Was ist Kriminalität?
Der hier verwendete Begriff der Kriminalität stimmt mit keiner der gebräuchlichen Definitionen aus den Rechts- und Kriminalwissenschaften überein. Er könnte am ehesten als „populäre Auffassung“, als Volkes Meinung über Kriminalität aufgefaßt werden. Damit kommt er jedoch seinem politischen Gehalt näher als wissenschaftliche Definitionen, die zwangsläufig von einem bestimmten Konstrukt ausgehen.
Es ist auf Grund der nicht zu umgehenden subjektiven Wahrnehmungen von Kriminalität und der gegenüberstehenden statistischen Definition des Staates nicht verwunderlich, dass die „gefühlte“ Kriminalität erheblich von der Kriminalitätsstatistik abweicht. In einer Repräsentativbefragung des Kriminologischen Forschungsinstituts Niedersachsen (KFN) im Jahr 2004 wurden 2000 Menschen nach ihrer Einschätzung der Kriminalitätsentwicklung gefragt: Die Befragten waren der Meinung, die Kriminalität in Deutschland habe in den vergangenen zehn Jahren erheblich zugenommen. So schätzten Sie, die Zahl der Wohnungseinbrüche sei um etwa 40% und die der Sexualmorde gar um 260% gestiegen. Die statistische Wirklichkeit zeigte jedoch, dass die Zahl der Wohnungseinbrüche um 45% und die der Sexualmorde um etwa 40% zurückgegangen war.

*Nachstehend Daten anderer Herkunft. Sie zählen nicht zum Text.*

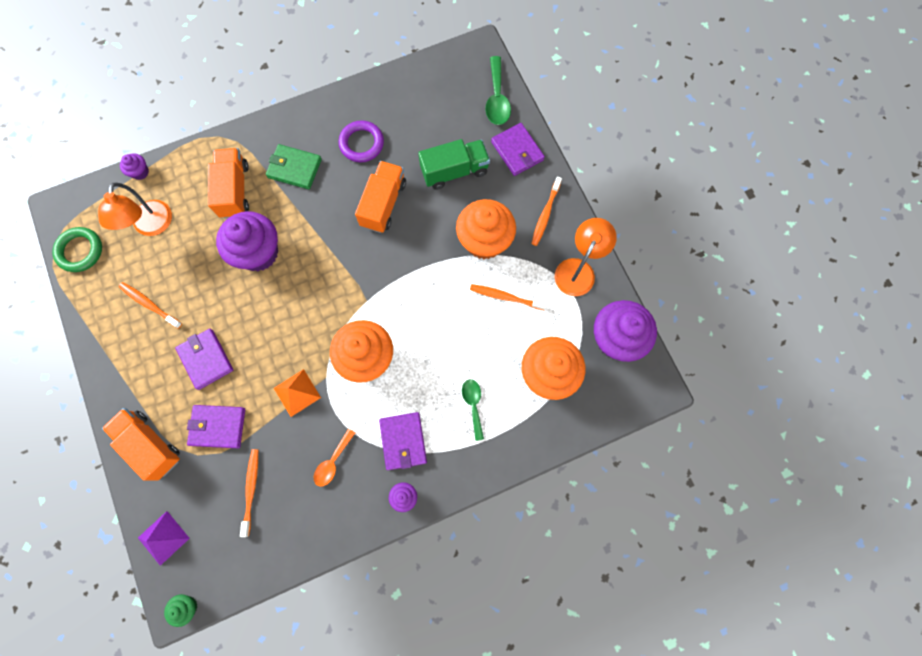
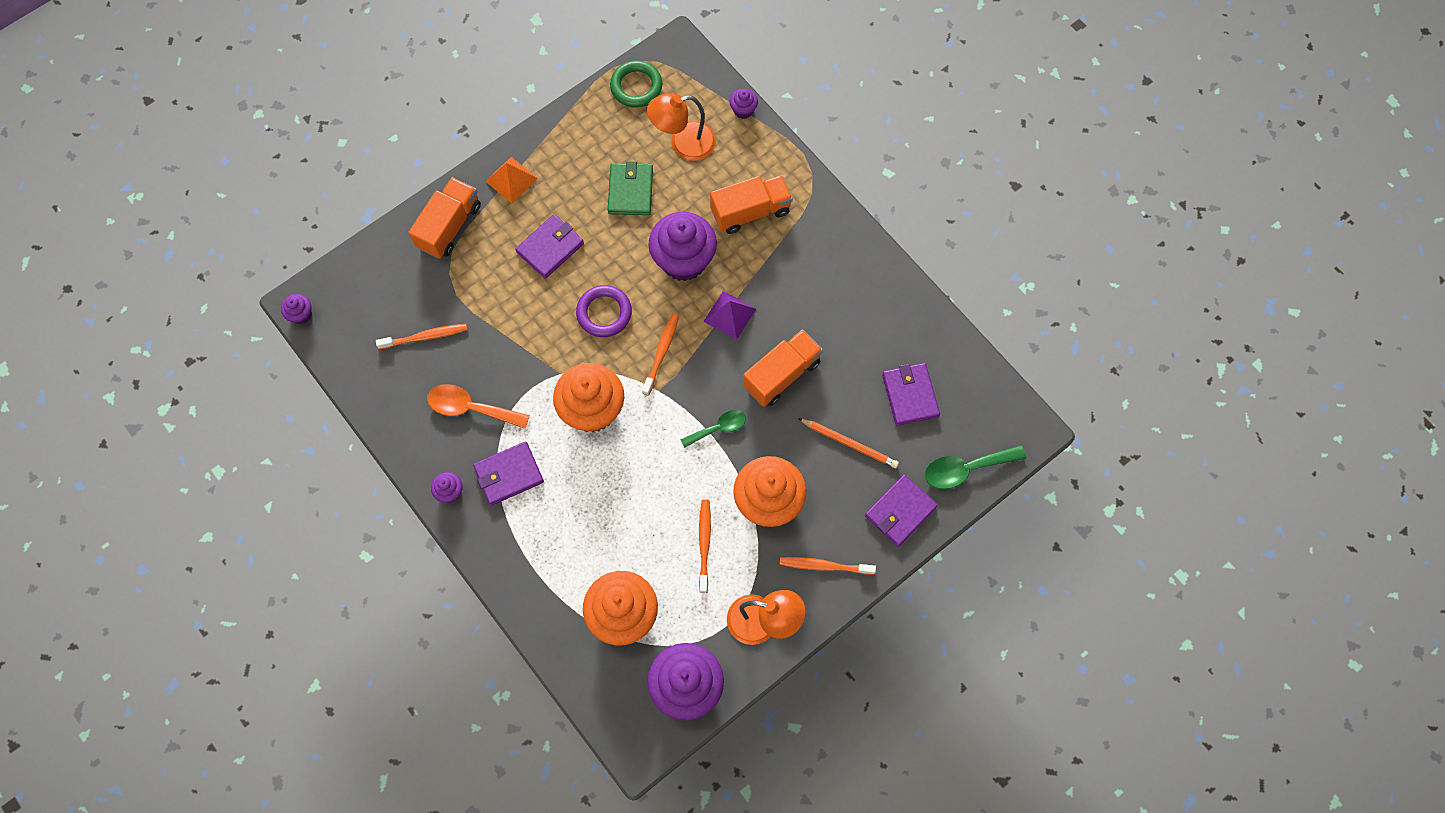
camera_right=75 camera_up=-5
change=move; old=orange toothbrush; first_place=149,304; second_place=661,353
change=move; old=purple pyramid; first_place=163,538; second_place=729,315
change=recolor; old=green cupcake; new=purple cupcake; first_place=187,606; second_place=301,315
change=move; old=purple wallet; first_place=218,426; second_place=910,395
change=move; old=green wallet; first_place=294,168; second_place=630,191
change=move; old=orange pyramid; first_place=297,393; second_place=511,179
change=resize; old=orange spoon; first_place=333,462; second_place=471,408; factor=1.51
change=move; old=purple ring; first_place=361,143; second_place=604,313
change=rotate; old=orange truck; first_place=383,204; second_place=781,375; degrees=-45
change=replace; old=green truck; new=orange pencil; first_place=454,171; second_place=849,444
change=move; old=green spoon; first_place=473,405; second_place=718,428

Dieser Widerspruch wird von Kriminologen damit erklärt, dass die Öffentlichkeit eine Überstimulation durch die Medien erfährt, die zu einem kollektiven Klima der Angst führt. Diese Situation werde mit einer Politik des starken Staates beantwortet, die sich z. B. darin ausdrückt, dass immer rigoroser gegen Straftäter vorgegangen werde. So hätten im Jahr 2002 in den alten Bundesländern noch 38.000 Menschen in Haft gesessen während es im Jahr 2004 bereits schon 53.000 waren – obwohl immer weniger Straftaten begangen wurden.
Unter dem Begriff Kriminalität sind eine Vielzahl verschiedener strafbarer Handlungen zusammengefaßt, die hinsichtlich ihrer sozialen und politischen Bedeutung eine differenzierte Betrachtung erfordern. So kommt es, dass auf Grund der Zunahme spezieller Delikte wie z. B. Sexualdelikte von Migranten öffentlich über diese Probleme diskutiert wird und politische Konsequenzen gefordert werden. Hierbei werden die Ursachen oft einseitig dargestellt und die – oft lautstark geforderten – Lösungen auf Handlungsoptionen des Staates ausgerichtet, die objektiv wegen entgegenstehendem internationalen Recht nicht möglich sind und sich aus verfassungsrechtlichen Gründen verbieten. Die populistisch angeheizten öffentlichen Reaktionen werden darüber hinaus der notwendigen differenzierten Betrachtung und Ahndung der Delikte nicht gerecht und nehmen in einigen Orten Deutschlands bereits pogromartigen Charakter an.